Preparing the patient to troubleshoot for problems Teaching the patient and family strict aseptic technique Teaching the patient and family how to set up the infusion An effective home care teaching program prepares the patient to store solutions, set up the infusion, flush the line with heparin, change the dressings, and troubleshoot for problems. The most common complication is sepsis. Strict aseptic technique is taught for hand hygiene, handling equipment, changing the dressing, and preparing the solution. Sterile water is never used for flushes and the access site must never be left open to air.

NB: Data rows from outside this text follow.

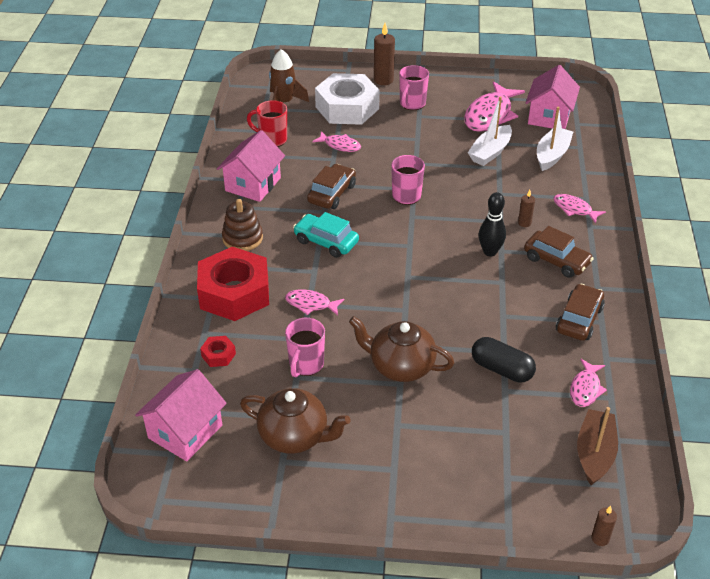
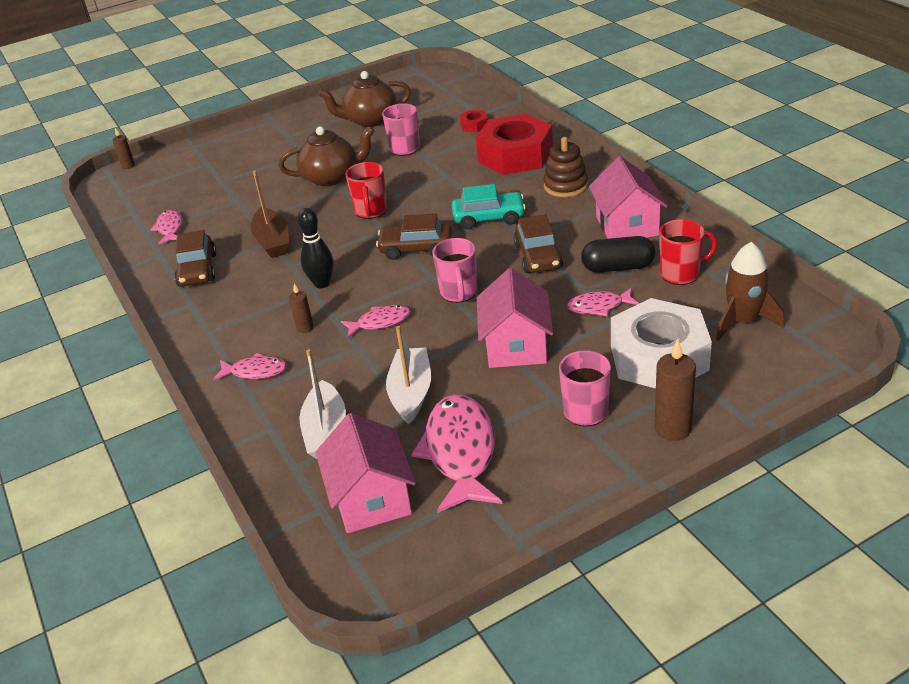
camera: 150 degrees right, 5 degrees down
(185, 431) = (443, 93): pink house -> pink house (516, 346)
(311, 304) = (444, 176): pink fish -> pink fish (380, 322)
(401, 301) = (371, 211): none -> red mug
(501, 369) = (248, 209): black capsule -> black capsule (617, 267)
(556, 260) = (246, 308): brown car -> brown car (416, 248)
(594, 453) = (147, 198): brown boat -> brown boat (273, 241)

A nurse is caring for a patient with a subclavian central line who is receiving parenteral nutrition (PN). In preparing a care plan for this patient, what nursing diagnosis should the nurse prioritize? A) Risk for Activity Intolerance Related to the Presence of a Subclavian Catheter B) Risk for Infection Related to the Presence of a Subclavian Catheter C) Risk for Functional Urinary Incontinence Related to the Presence of a Subclavian Catheter D) Risk for Sleep Deprivation Related to the presence of a Subclavian Catheter

Risk for Infection Related to the Presence of a Subclavian Catheter The high glucose content of PN solutions makes the solutions an idea culture media for bacterial and fungal growth, and the central venous access devices provide a port of entry. Prevention of infection is consequently a high priority. The patient will experience some inconveniences with regard to toileting, activity, and sleep, but the infection risk is a priority over each of these

A nurse is participating in a patients care conference and the team is deciding between parenteral nutrition (PN) and a total nutritional admixture (TNA). What advantages are associated with providing TNA rather than PN? A) TNA can be mixed by a certified registered nurse. B) TNA can be administered over 8 hours, while PN requires 24-hour administration. C) TNA is less costly than PN. D) TNA does not require the use of a micron filter.

TNA is less costly than PN. TNA is mixed in one container and administered to the patient over a 24-hour period. A 1.5-micron filter is used with the TNA solution. Advantages of the TNA over PN include cost savings. Pharmacy staff must prepare both solutions.